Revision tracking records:
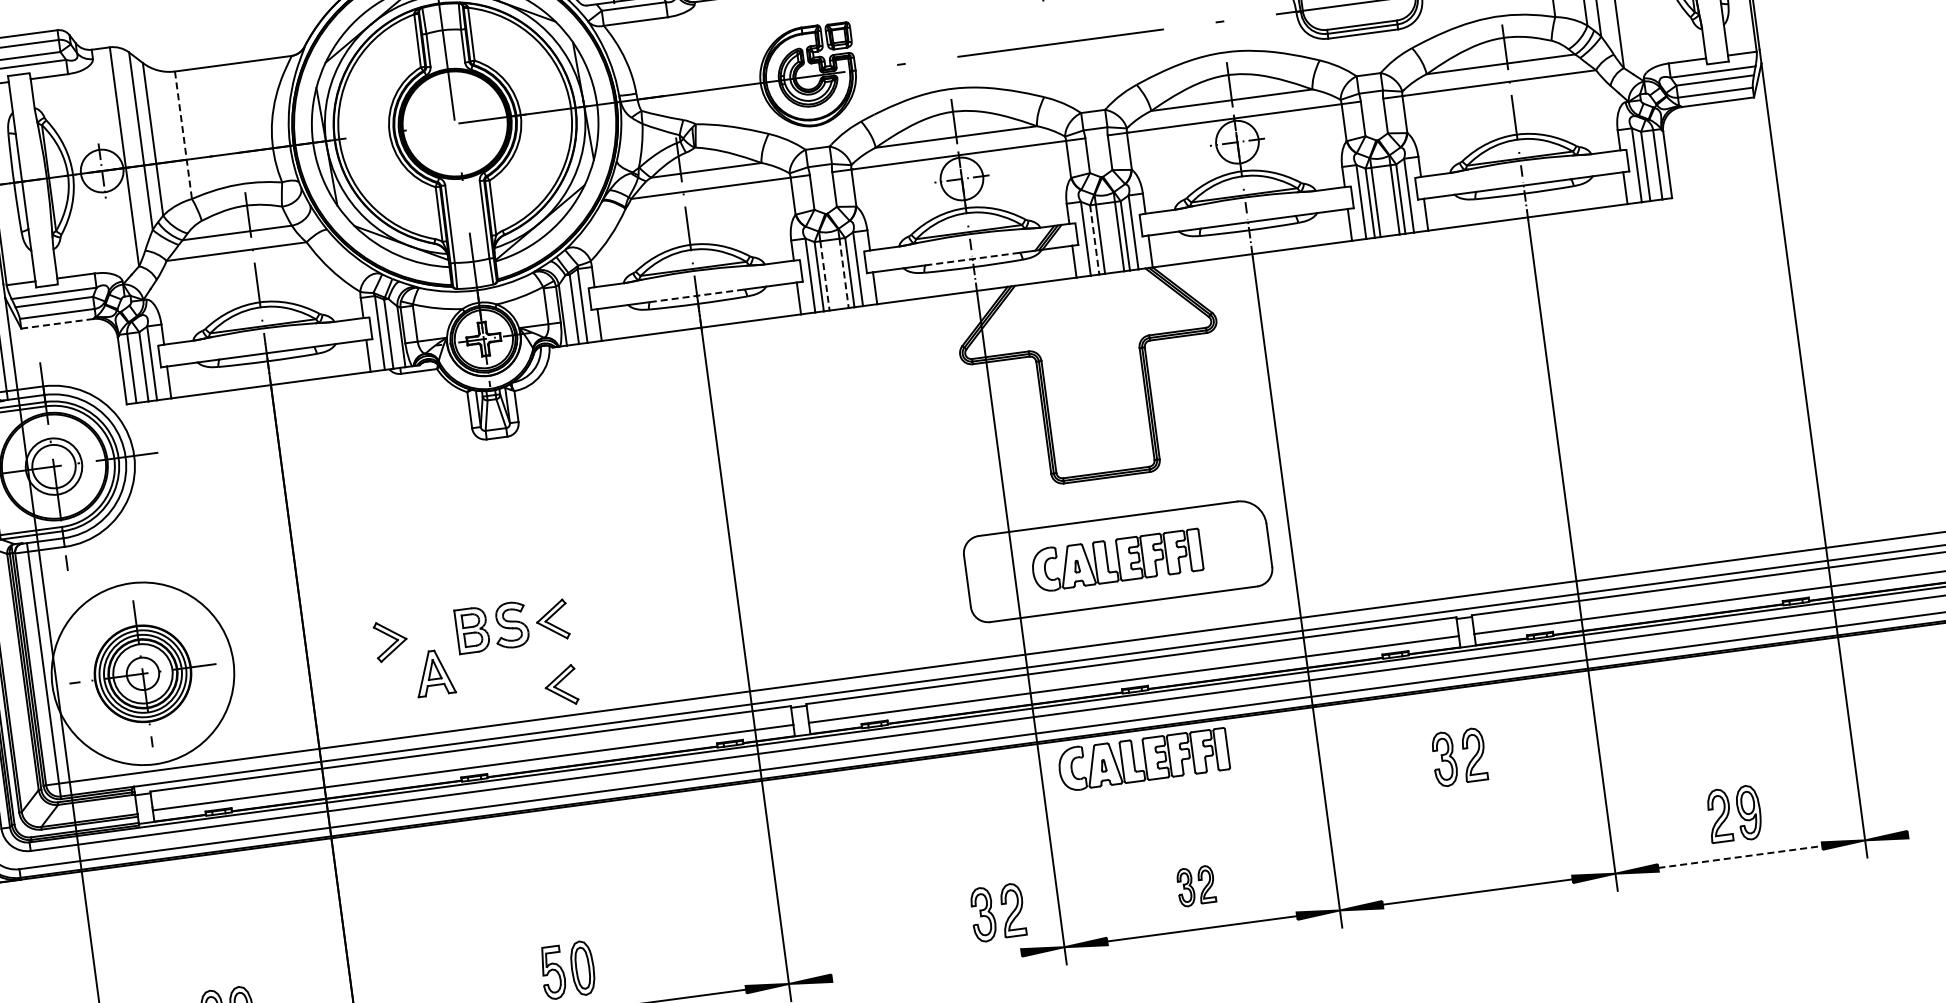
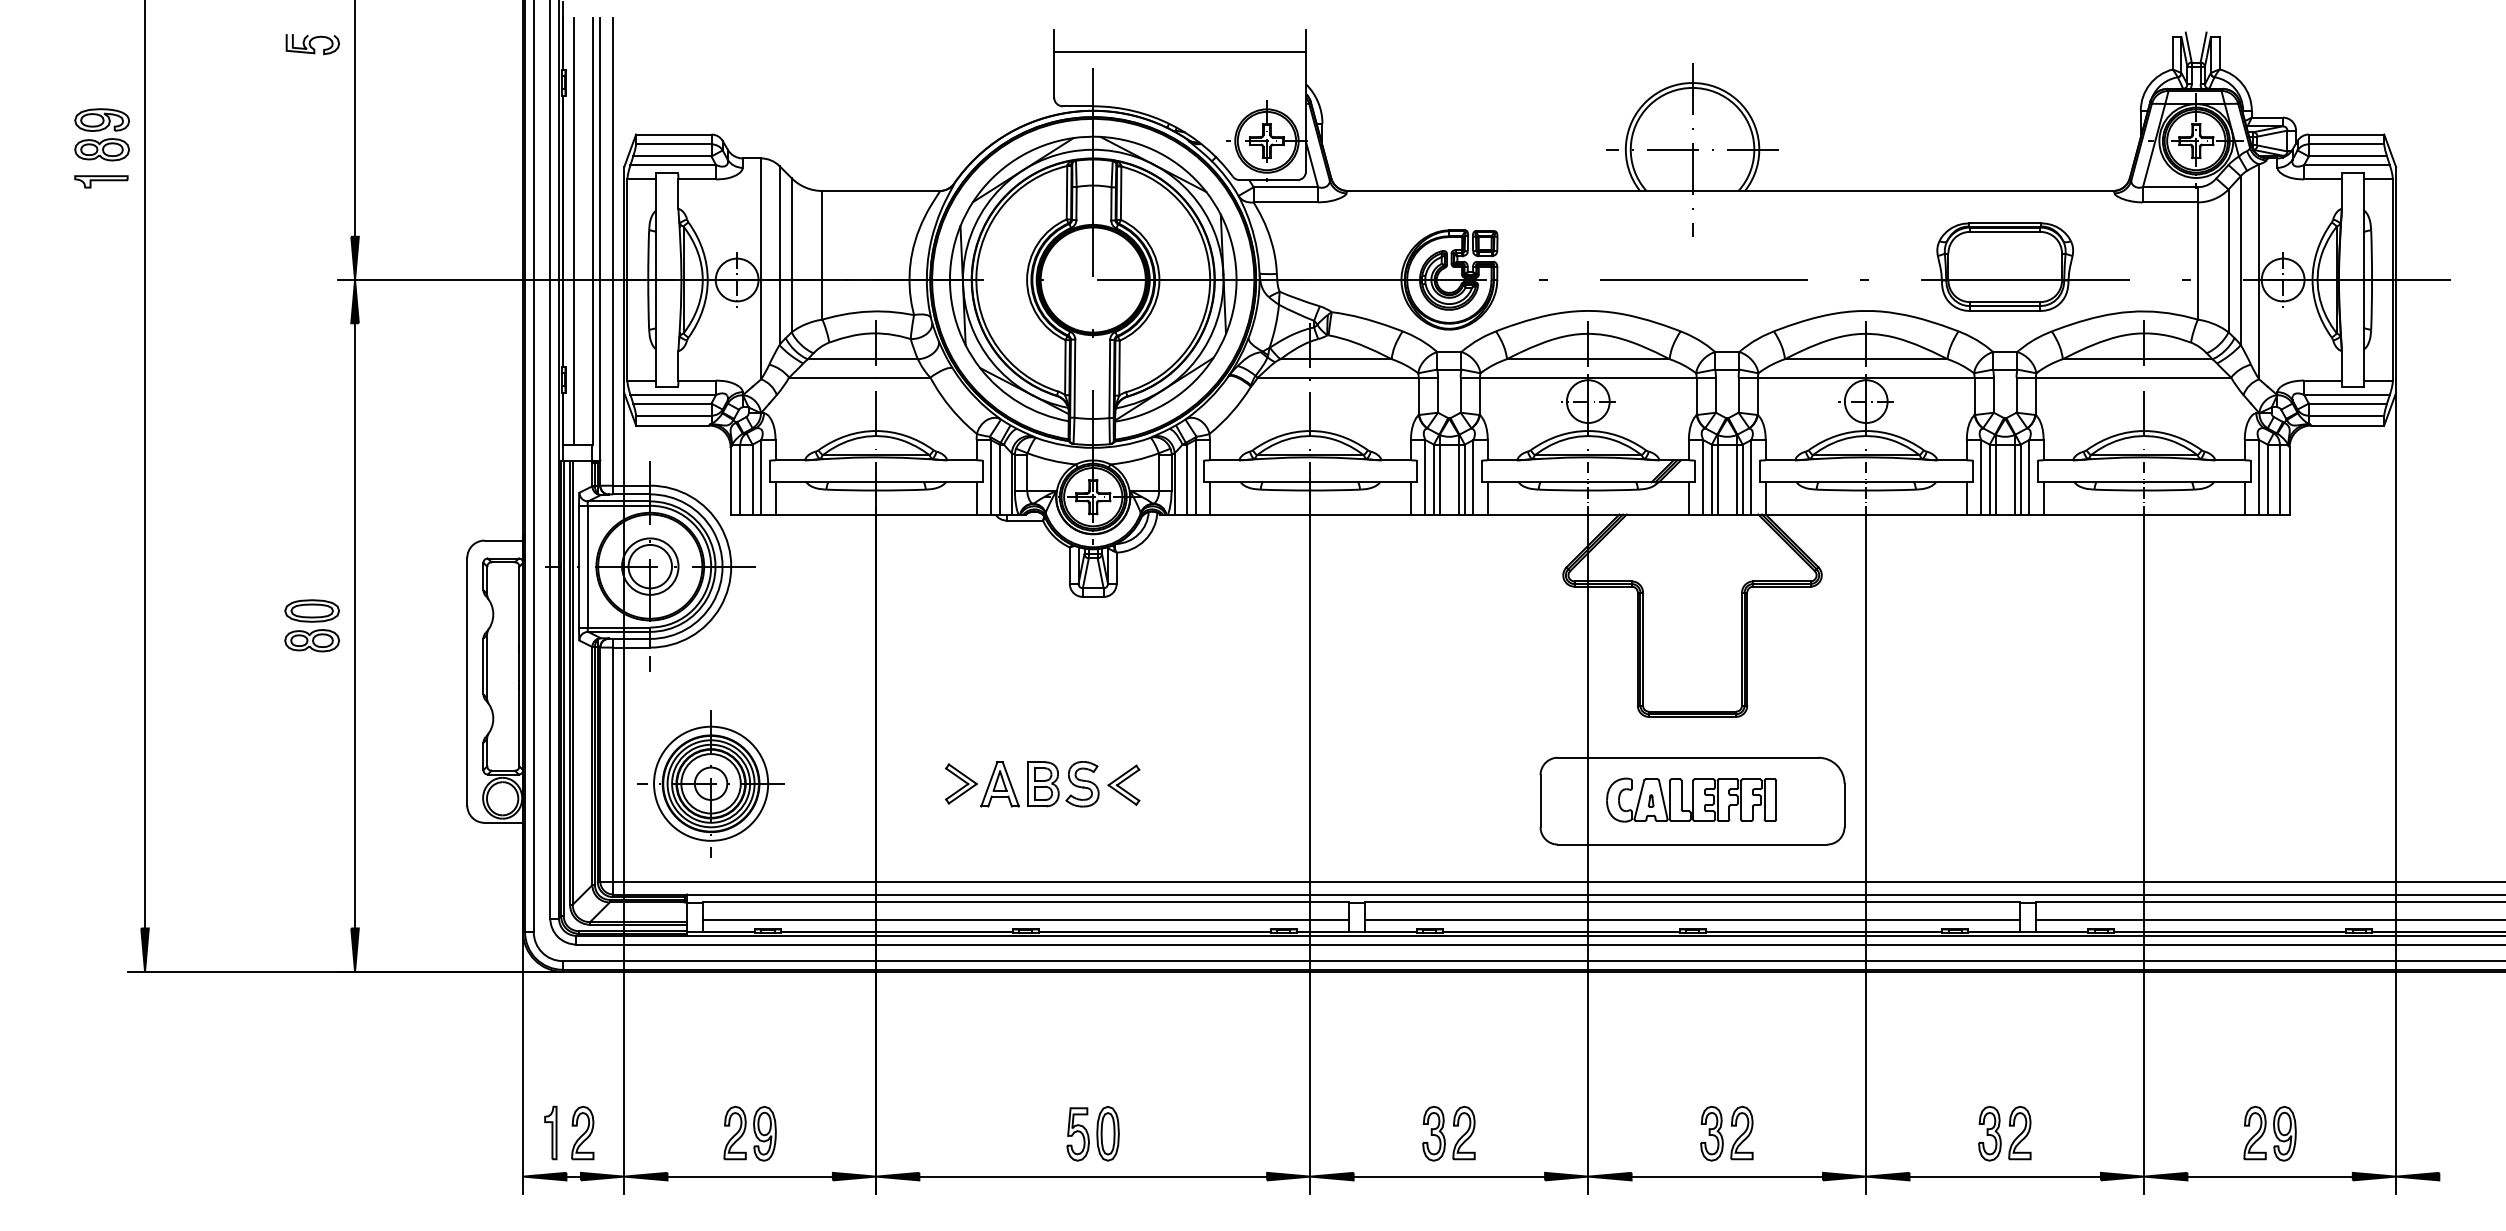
line: (183, 135) -> (822, 255), dashed -> solid
line: (1094, 239) -> (1711, 479), dashed -> solid
line: (972, 259) -> (1588, 482), dashed -> solid
line: (844, 273) -> (1459, 479), dashed -> solid
line: (824, 275) -> (1439, 479), dashed -> solid
line: (697, 295) -> (1310, 482), dashed -> solid
line: (57, 323) -> (672, 425), dashed -> solid
circle: (143, 673) -> (711, 783), size x0.62
part: (433, 673) -> (999, 784), moved
part: (560, 685) -> (1123, 850), removed
part: (1458, 757) -> (2004, 1133), moved
part: (1143, 758) -> (1691, 1000), removed
line: (1740, 856) -> (2270, 1176), dashed -> solid
part: (1195, 886) -> (1726, 1133), size x1.43
part: (997, 912) -> (1448, 1133), moved
line: (926, 965) -> (1449, 1176), added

Action item: In the entries above, take the line containing "part: (1458, 757) -> (2004, 1133), moved" and each later line through the last, and repeat them exactly. Output nothing else.

Answer for this exercise:
part: (1458, 757) -> (2004, 1133), moved
part: (1143, 758) -> (1691, 1000), removed
line: (1740, 856) -> (2270, 1176), dashed -> solid
part: (1195, 886) -> (1726, 1133), size x1.43
part: (997, 912) -> (1448, 1133), moved
line: (926, 965) -> (1449, 1176), added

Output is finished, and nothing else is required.